The Oregon Department of Forestry is reminding property owners about regulations after responding to the season's first forest fire this week caused by a runaway debris burn on private land near Unity.
"We had an incident Monday where a guy started a debris pile on fire and it got away," said Keith Shollenberger, assistant forester at the agency's Baker City office.
Shollenberger said the main fire burned about half an acre, and embers from that fire blew across Highway 26 and started a spot fire that burned an area about 5 feet in diameter before firefighters extinguished it.
"The landowner started it with the intent to clean up material from a precommercial thinning," Shollenberger said. "It got away from him and we had to get an engine over there to help him put it out."
He said most human-caused fires happen in spring or fall, often because forest landowners and others wrongly assume the fire risk is low.
Rancher George Hardy said he and his son, Rob, started the fire to burn brush and limbs.
"There was a bunch of limbs and stuff there, and we just started a fire to get it away from the fence," Hardy said. "We had 4 feet of snow up here this winter. The ground absorbed the moisture and it was so wet I never gave it a thought when we lit the fire.

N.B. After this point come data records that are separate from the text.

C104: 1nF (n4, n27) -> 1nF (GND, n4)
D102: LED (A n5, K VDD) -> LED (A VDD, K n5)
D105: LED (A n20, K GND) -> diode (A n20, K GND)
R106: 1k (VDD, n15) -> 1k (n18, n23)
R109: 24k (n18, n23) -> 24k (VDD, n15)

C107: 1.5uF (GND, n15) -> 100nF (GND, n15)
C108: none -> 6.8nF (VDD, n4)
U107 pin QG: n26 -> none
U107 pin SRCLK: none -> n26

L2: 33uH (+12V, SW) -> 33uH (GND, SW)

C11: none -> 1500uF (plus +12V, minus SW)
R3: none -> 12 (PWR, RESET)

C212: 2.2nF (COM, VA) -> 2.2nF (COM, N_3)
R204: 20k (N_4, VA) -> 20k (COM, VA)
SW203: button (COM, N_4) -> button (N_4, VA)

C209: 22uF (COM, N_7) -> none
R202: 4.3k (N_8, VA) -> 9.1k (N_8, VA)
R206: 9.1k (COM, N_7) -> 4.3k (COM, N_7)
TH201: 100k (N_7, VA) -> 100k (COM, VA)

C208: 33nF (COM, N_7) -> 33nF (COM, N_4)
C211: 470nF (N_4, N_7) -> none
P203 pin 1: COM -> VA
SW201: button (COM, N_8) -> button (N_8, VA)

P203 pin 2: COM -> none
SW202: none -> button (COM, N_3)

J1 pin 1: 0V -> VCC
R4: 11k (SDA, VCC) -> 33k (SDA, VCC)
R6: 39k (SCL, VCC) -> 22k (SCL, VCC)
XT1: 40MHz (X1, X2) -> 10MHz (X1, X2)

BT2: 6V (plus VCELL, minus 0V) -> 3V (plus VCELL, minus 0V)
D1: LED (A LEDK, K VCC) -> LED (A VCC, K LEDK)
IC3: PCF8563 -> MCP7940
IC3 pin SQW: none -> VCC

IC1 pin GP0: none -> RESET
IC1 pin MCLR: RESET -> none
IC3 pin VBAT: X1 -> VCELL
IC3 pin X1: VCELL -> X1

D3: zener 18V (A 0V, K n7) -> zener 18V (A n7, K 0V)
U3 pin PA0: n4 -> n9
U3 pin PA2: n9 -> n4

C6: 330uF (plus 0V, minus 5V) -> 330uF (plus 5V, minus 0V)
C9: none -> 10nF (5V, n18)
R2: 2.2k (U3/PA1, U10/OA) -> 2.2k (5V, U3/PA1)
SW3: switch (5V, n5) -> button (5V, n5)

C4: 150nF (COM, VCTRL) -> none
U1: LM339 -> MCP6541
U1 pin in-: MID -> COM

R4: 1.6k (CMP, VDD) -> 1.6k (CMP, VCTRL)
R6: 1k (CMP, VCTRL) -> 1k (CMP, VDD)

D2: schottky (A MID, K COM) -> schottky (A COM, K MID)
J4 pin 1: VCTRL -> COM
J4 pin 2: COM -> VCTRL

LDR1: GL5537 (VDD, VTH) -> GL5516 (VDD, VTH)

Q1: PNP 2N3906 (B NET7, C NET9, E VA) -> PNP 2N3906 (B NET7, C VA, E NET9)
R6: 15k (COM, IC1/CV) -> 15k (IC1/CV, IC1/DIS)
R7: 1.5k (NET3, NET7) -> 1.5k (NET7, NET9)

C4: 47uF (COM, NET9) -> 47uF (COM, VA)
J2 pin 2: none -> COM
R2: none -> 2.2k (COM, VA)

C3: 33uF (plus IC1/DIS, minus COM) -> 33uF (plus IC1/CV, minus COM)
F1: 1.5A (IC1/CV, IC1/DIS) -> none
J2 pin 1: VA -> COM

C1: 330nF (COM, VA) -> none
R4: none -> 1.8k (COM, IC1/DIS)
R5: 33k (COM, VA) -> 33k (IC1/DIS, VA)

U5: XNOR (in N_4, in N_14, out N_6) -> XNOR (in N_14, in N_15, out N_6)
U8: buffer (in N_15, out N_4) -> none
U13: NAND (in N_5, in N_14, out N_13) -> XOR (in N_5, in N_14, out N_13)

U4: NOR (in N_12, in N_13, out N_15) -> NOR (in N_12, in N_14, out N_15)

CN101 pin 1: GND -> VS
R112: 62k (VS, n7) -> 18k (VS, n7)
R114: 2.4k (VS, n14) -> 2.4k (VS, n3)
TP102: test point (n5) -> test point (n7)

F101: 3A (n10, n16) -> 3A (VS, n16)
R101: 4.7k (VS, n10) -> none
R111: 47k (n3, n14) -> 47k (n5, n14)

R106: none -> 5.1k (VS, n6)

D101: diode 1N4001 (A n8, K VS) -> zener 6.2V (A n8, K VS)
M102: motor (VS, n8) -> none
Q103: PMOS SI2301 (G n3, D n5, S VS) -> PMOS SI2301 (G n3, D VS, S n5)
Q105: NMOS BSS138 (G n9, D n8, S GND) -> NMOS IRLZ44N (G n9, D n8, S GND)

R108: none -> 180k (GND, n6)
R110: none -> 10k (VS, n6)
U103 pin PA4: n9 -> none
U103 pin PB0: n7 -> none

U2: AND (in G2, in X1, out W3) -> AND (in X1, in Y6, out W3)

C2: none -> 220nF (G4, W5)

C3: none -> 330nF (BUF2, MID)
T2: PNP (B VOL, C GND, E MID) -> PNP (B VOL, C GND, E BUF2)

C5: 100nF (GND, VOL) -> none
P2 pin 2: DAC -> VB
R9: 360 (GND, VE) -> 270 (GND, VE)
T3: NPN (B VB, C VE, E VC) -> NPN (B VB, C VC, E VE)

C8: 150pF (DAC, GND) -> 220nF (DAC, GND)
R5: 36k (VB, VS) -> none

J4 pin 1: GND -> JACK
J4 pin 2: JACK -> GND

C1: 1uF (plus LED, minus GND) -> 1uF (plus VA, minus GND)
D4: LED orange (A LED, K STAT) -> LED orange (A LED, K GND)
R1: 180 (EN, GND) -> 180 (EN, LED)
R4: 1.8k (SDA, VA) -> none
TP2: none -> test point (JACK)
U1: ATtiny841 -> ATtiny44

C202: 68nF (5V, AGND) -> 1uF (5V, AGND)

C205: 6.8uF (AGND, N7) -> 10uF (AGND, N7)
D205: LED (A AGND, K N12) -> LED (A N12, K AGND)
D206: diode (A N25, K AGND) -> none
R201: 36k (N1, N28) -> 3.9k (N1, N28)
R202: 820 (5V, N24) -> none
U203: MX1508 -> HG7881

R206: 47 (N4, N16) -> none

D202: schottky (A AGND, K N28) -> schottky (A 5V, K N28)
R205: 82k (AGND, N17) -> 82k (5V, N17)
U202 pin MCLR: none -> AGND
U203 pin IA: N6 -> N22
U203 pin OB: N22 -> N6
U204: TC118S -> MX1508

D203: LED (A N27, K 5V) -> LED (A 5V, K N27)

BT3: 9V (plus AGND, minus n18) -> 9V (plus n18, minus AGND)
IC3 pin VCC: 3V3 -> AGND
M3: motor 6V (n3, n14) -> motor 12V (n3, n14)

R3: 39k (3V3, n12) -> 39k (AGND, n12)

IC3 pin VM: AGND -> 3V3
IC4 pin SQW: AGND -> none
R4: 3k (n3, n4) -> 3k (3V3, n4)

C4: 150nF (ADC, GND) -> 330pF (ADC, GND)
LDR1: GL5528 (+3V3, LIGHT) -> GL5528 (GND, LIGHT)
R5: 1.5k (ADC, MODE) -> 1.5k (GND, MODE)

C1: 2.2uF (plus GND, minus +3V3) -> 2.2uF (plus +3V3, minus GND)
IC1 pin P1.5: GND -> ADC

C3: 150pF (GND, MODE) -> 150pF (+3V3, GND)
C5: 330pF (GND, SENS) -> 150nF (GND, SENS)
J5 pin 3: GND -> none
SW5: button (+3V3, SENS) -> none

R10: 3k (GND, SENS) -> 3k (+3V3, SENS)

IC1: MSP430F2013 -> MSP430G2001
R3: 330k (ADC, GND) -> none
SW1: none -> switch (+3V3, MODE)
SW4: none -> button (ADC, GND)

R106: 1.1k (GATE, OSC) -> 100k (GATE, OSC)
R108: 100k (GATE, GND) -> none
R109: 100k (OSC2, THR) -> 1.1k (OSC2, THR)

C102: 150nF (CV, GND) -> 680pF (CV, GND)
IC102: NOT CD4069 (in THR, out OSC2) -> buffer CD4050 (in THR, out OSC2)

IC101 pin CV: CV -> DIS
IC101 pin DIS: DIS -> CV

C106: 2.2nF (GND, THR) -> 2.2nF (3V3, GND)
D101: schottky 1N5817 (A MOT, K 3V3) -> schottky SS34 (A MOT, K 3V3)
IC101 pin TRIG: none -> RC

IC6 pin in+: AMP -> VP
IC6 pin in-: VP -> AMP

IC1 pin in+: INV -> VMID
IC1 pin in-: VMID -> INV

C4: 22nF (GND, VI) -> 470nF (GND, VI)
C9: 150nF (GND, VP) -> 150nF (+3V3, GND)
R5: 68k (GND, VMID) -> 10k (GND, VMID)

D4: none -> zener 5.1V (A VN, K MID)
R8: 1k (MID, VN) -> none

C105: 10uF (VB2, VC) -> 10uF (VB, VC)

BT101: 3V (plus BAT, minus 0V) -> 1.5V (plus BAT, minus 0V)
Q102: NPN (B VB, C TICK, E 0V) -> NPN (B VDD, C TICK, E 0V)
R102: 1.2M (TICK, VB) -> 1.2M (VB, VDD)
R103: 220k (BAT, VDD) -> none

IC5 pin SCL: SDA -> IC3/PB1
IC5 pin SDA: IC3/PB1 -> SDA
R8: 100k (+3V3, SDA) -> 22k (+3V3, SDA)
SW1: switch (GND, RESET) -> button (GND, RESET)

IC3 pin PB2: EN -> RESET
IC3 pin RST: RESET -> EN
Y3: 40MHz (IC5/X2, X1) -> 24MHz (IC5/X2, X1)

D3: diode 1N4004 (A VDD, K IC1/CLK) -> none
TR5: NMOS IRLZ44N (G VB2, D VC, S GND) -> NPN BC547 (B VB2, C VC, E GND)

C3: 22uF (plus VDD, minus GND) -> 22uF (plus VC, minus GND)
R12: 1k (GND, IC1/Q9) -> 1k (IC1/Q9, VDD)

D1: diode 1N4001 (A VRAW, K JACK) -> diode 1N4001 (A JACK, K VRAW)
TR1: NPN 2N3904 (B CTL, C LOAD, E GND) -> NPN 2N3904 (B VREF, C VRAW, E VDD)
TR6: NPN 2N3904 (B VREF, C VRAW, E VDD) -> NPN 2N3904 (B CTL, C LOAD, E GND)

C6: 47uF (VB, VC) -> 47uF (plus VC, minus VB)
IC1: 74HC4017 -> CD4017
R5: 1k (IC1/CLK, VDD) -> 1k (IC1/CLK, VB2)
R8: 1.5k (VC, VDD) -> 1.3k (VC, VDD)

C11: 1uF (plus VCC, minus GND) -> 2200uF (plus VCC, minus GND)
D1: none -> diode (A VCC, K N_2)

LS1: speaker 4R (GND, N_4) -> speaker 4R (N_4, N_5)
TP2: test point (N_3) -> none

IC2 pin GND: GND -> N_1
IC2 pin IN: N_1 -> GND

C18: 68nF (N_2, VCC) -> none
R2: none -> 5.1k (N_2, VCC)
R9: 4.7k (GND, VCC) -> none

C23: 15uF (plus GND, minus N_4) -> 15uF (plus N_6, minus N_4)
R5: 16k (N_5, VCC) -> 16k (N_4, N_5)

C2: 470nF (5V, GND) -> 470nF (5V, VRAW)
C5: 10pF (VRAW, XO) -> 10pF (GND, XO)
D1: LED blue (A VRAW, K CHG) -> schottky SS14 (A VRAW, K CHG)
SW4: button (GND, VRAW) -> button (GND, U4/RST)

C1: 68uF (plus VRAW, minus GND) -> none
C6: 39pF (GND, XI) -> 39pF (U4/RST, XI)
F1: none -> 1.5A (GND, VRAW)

I guess that was a mistake."
Because it was early in the season, the ODF fire crew had to come from Baker City, about 65 miles away. During the summer a crew is stationed in Unity.
Hardy said he called ODF because he has worked with them before. In hindsight, he said, he should have called the Unity fire department.
Sen. Ted Ferrioli, R-John Day, suggested the ODF and U.S. Forest Service officials set dates for the official start of fire season and associated limits on prescribed burns too late this year.
Ferrioli said forests in some parts of Northeastern Oregon are too dry, because of last summer's drought, to allow prescribed burning.